WORK TASK: Go through the entries below and copy every line that holds the word "text".

MATERIAL PROVIDED:
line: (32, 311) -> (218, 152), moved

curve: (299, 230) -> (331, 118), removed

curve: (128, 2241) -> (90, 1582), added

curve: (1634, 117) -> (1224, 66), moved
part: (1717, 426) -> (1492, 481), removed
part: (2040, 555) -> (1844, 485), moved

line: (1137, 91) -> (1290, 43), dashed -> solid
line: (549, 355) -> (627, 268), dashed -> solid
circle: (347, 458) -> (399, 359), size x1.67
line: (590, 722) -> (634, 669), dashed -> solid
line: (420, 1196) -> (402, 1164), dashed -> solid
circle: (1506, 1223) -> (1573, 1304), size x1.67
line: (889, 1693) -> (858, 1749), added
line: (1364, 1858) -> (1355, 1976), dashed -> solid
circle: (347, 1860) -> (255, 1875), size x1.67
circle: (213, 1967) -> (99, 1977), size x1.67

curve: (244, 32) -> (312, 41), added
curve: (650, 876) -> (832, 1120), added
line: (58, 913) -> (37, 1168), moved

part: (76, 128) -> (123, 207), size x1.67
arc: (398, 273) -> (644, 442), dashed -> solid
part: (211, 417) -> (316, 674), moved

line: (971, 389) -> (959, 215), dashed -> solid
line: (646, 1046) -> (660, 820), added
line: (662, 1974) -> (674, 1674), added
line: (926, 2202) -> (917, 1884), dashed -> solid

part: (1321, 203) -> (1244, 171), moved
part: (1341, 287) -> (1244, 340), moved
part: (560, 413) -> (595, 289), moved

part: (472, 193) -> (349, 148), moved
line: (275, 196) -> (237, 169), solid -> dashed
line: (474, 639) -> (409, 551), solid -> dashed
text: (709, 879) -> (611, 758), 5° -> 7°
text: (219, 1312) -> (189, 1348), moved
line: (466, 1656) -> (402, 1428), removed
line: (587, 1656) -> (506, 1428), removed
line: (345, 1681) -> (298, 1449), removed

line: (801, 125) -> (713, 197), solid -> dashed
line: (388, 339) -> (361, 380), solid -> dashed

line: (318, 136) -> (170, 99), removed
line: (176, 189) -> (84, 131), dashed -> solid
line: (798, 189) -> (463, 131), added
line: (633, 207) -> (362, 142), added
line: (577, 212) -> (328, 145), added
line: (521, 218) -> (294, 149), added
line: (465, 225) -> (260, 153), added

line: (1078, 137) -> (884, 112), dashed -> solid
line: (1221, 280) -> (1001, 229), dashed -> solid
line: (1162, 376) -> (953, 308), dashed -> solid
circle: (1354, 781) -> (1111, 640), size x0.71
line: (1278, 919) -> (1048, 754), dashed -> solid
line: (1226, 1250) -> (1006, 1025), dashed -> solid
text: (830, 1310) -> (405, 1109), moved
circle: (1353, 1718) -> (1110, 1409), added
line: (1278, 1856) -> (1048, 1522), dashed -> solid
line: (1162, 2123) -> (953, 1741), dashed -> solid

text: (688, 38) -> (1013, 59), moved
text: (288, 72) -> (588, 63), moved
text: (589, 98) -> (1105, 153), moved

WORKED SOLUTION:
text: (709, 879) -> (611, 758), 5° -> 7°
text: (219, 1312) -> (189, 1348), moved
text: (830, 1310) -> (405, 1109), moved
text: (688, 38) -> (1013, 59), moved
text: (288, 72) -> (588, 63), moved
text: (589, 98) -> (1105, 153), moved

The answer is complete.